Déjà en octobre, le chef du gouvernement, Hichem Mechichi, avait laissé entendre que l’État paierait la facture des malades soignés dans les cliniques, faute de place dans le public. Une déclaration à laquelle il n’a jamais donné suite. « Et récemment, on nous a annoncé que nous avons demandé nos congés payés, alors qu’en France, les soignants ont eu des premiers pour leurs efforts durant la crise. On ne comprend plus rien », déplore l’anesthésiste de Mongi-Slim.
« Stress et désespoir face au Covid »
En outre, la crise socio-économique latente fait craindre aux soignants la recrudescence des violences dans les hôpitaux. Jeudi 22 juillet, un médecin s’est fait tabasser par le fils d’une patiente décédée du Covid-19. La vidéo de son agression, filmée par les caméras de surveillance de l’hôpital, a fait le tour des réseaux sociaux.
« Nous avons maintes fois demandé une protection adaptée à cette situation de stress et de désespoir que vivent les Tunisiens face au Covid. La maladie tue rapidement, les gens ne peuvent pas voir leurs proches ou les entrer correctement. Ce n’est pas la première fois que le personnel soignant est exposé à ce genre de violences », explique Sadok Boudaya, médecin en chirurgie thoracique, secrétaire général du syndicat de base hospitalo-universitaire.
Dans ce climat de tension, la chaîne de solidarité mise en place depuis le début de la pandémie constitue malgré tout un signe d’espoir. A Utique, bourgade rurale de 20 000 habitants au nord de Tunis, Jalel Ben Youssef, un médecin généraliste de 69 ans, aide comme il peut ses patients. Les trois pièces de son cabinet – la salle d’attente, le bureau et le patio – ont été transformés en mini-hôpital improvisé, où les malades peuvent venir utiliser gratuitement des concentrés à oxygène.
Le cabinet du Dr Jalel Ben Youssef, médecin généraliste dans la petite ville d’Utique, au nord de Tunis, aménagé en véritable petit hôpital où il propose des soins gratuitement, grâce à des dons privés, le 23 juillet 2021. NICOLAS FAUQUÉ POUR « LE MONDE »
Dans le cabinet du Dr Jalel Ben Youssef, le 23 juillet 2021. NICOLAS FAUQUÉ POUR « LE MONDE »
« Beaucoup de ces gens n’ont pas les moyens d’aller louer un concentréur [entre 100 et 600 dinars à la semaine, soit 30 à 180 euros], ou ont peur d’aller dans les hôpitaux.
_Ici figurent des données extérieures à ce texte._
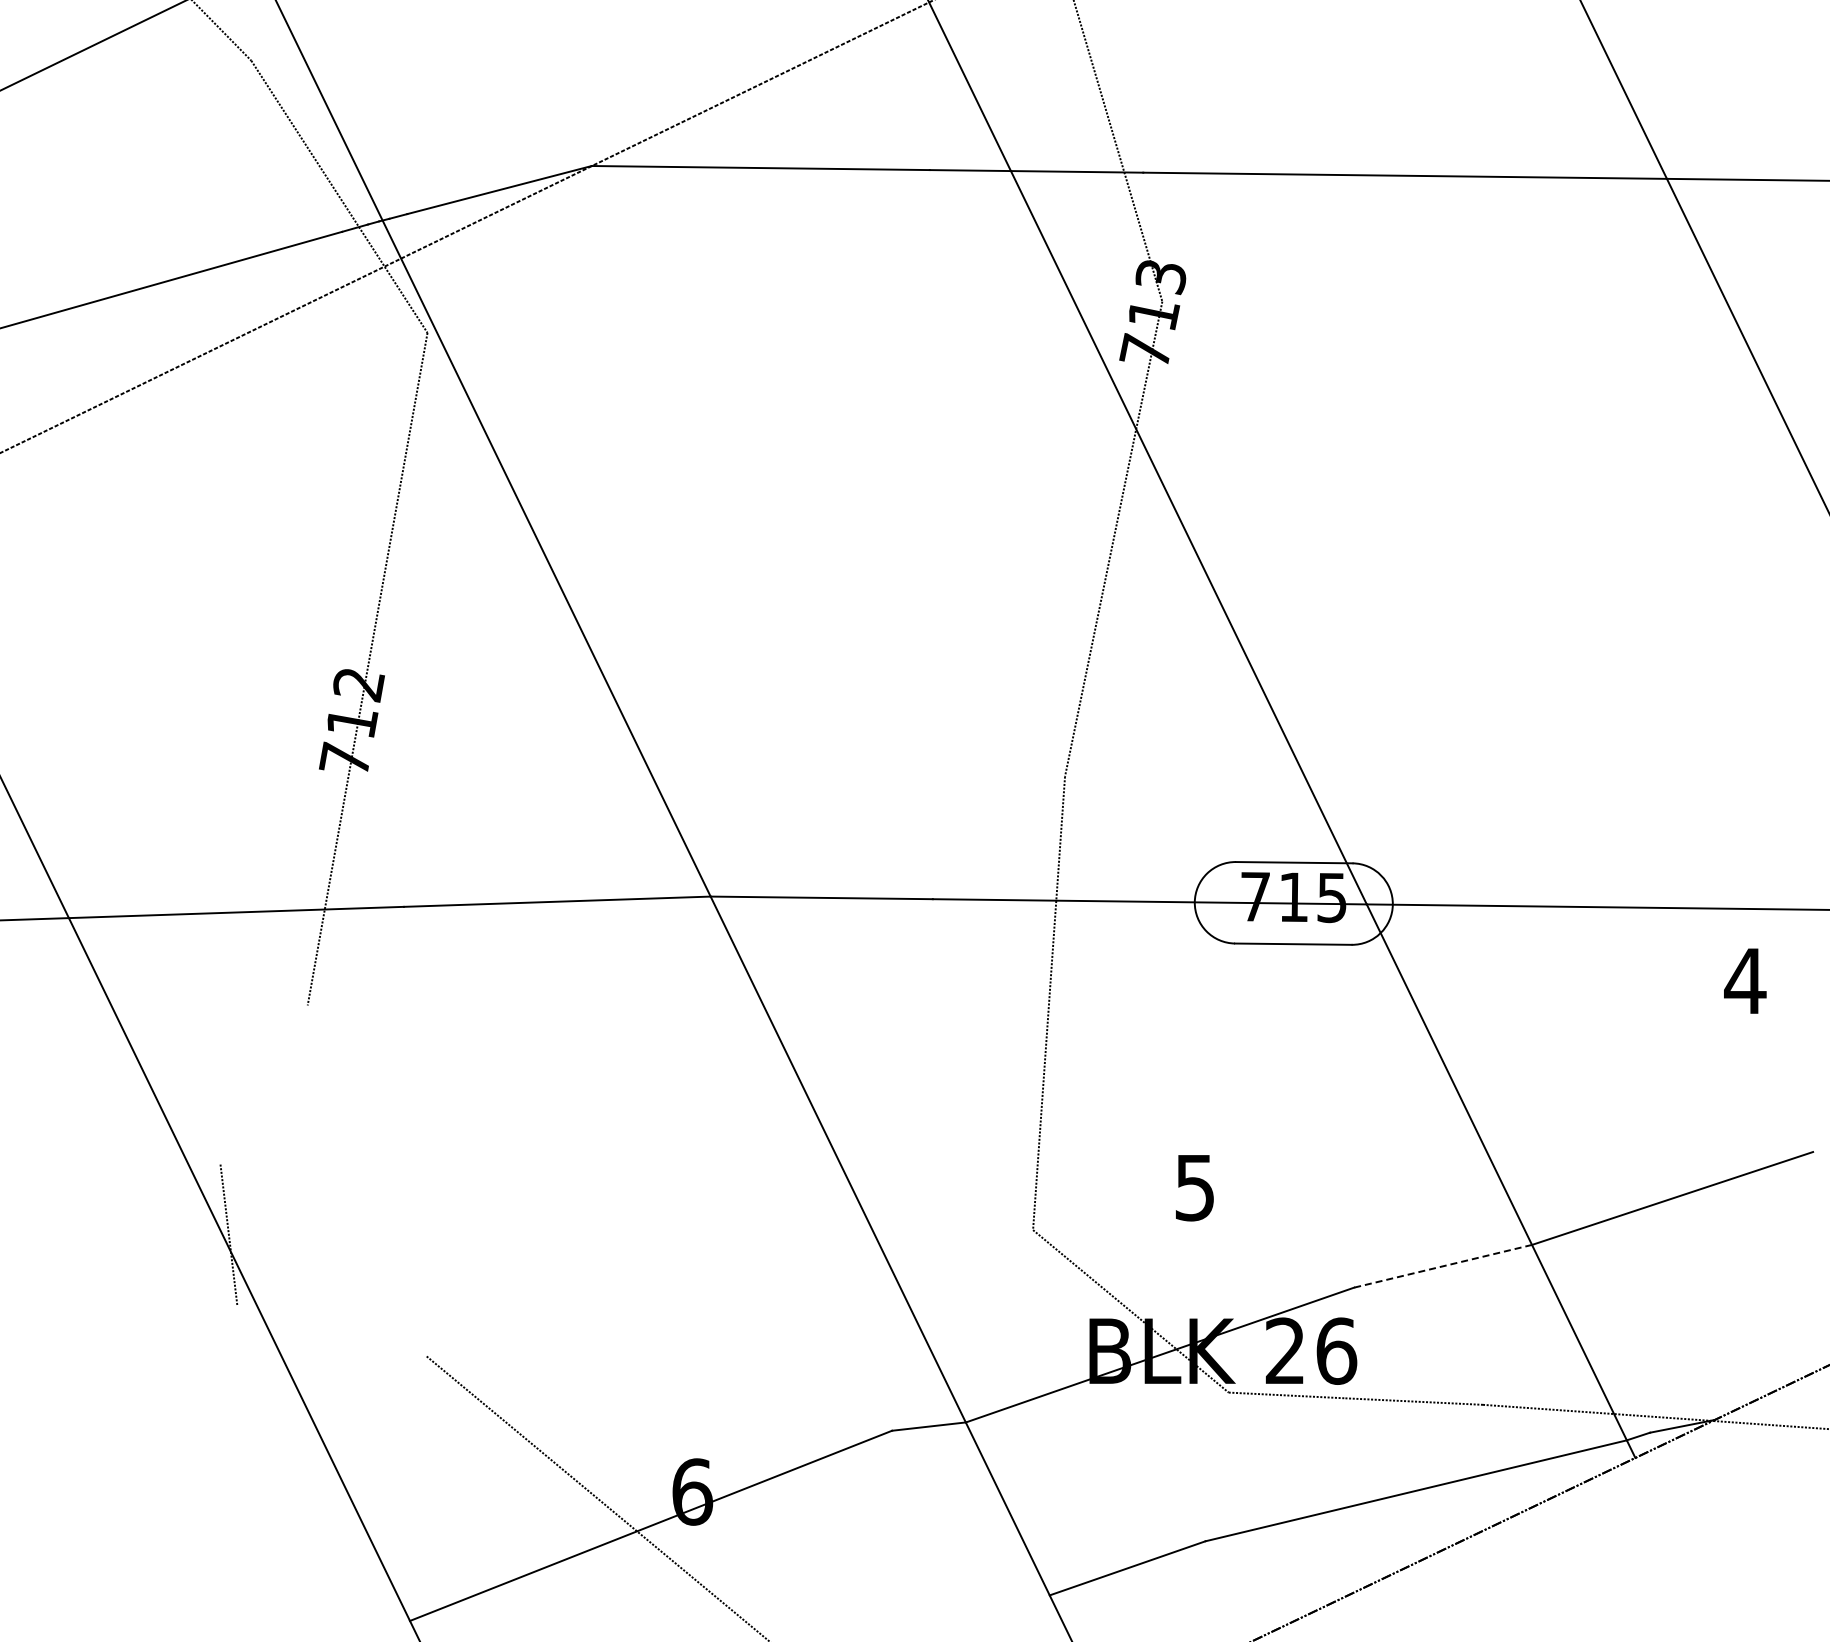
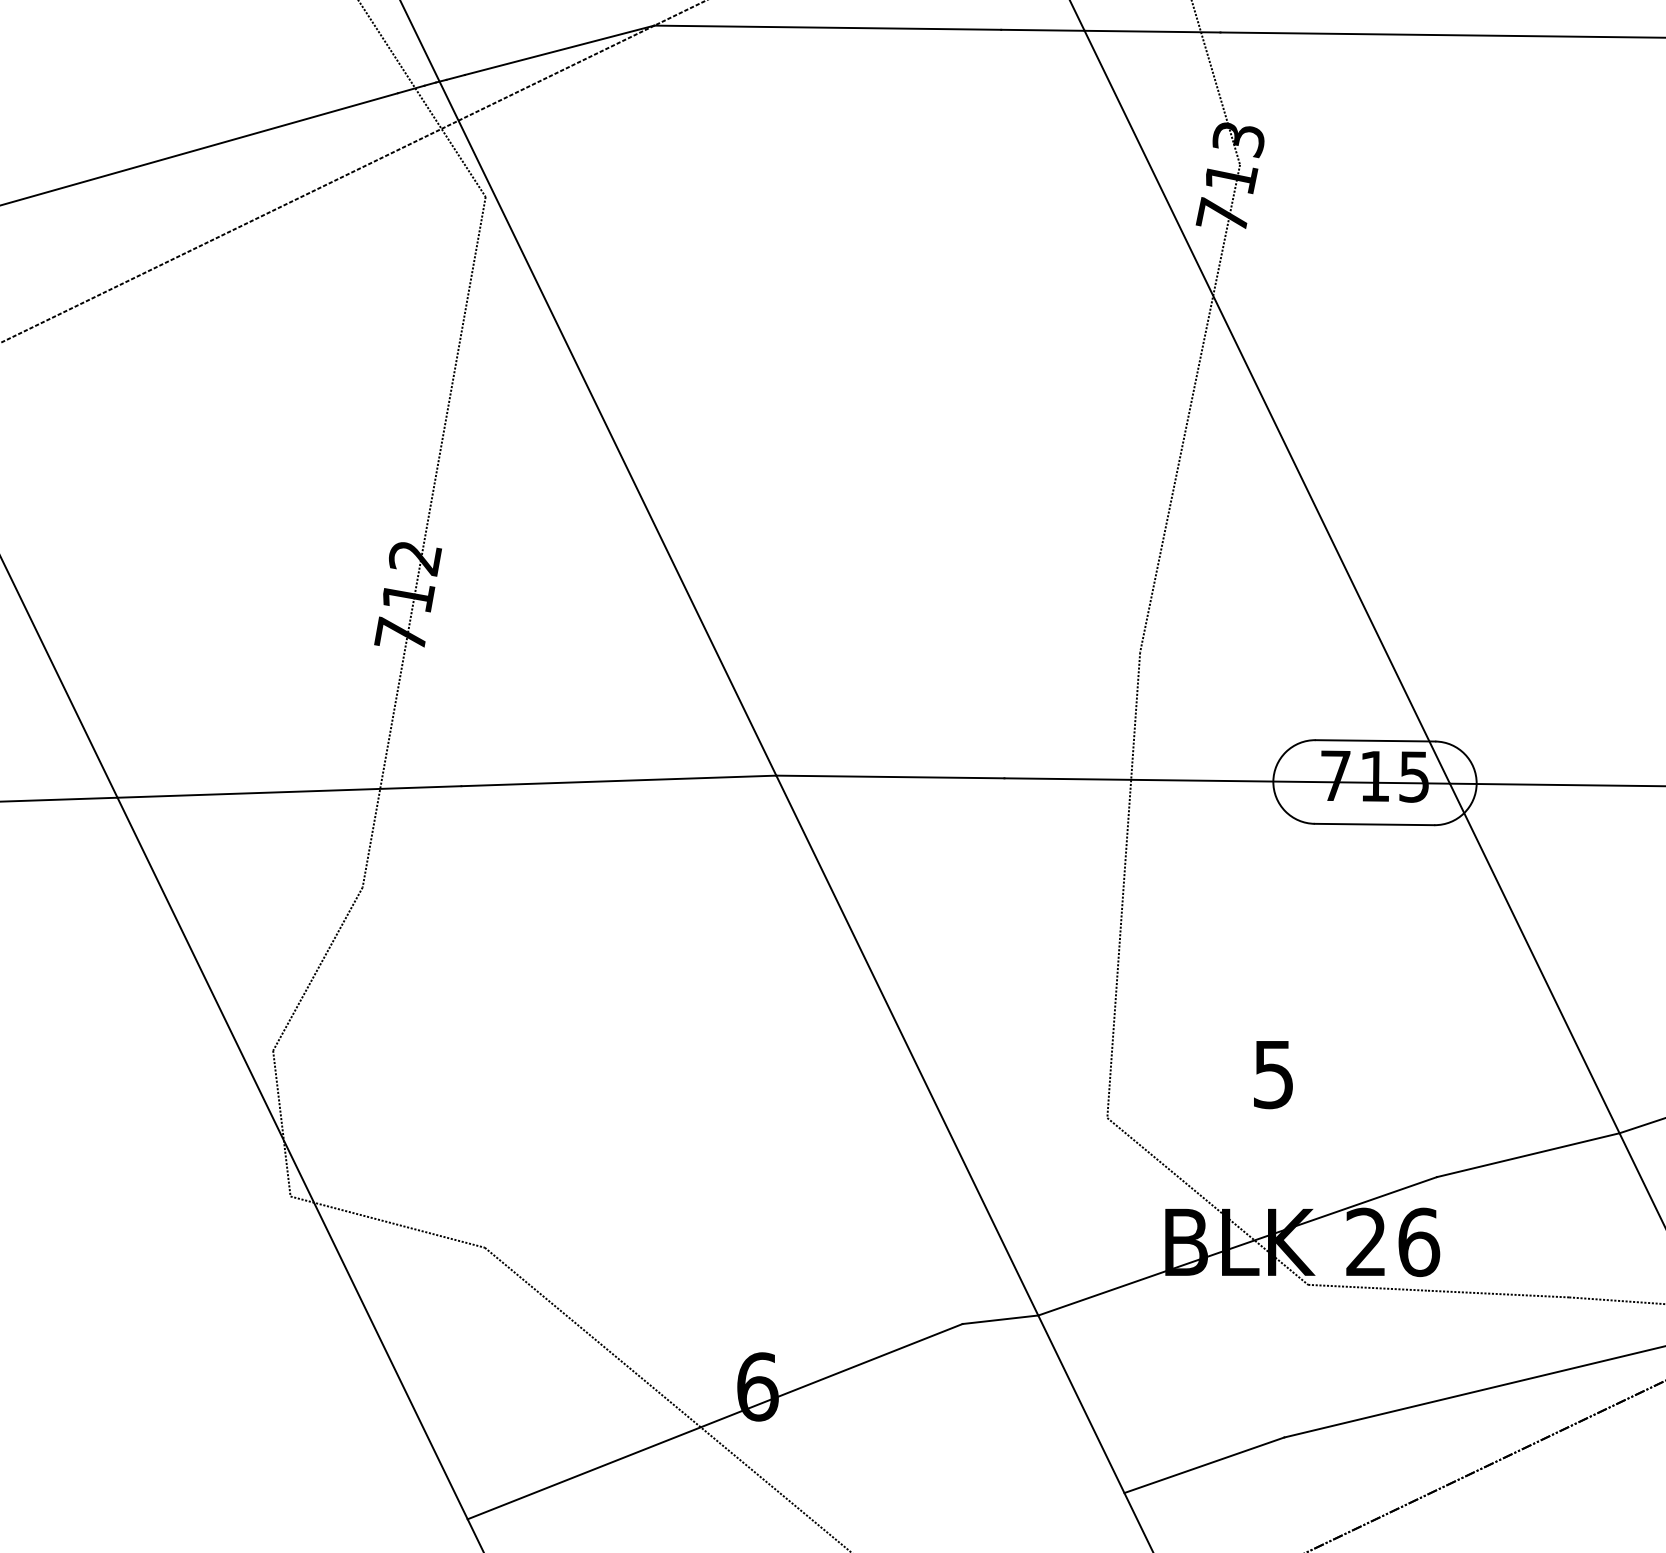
line: (263, 1084) -> (317, 968), added
line: (1443, 1266) -> (1528, 1155), dashed -> solid
line: (331, 1331) -> (387, 1222), added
Alors, petit à petit, grâce à des dons d’habitants, nous avons proposé que les cas les moins graves viennent se faire suivre au cabinet », explique-t-il. Sur les 300 patients dont il s’est occupé depuis le lancement de l’initiative, seulement quatre ont dû être hospitalisés.
« Etant donné qu’on fait le diagnostic assez vite et qu’on les suit de près, cela permet d’éviter que leur état ne s’aggrave », poursuit-il, tandis que son infirmière asperge les pièces de désinfectant. Son objectif : soulager les hôpitaux débordés, à l’instar de l’organisation CoviDar, également composé de médecins, qui prend en charge gratuitement par télémédecine et en soins à domicile de nombreux patients, à un stade précoce de la maladie.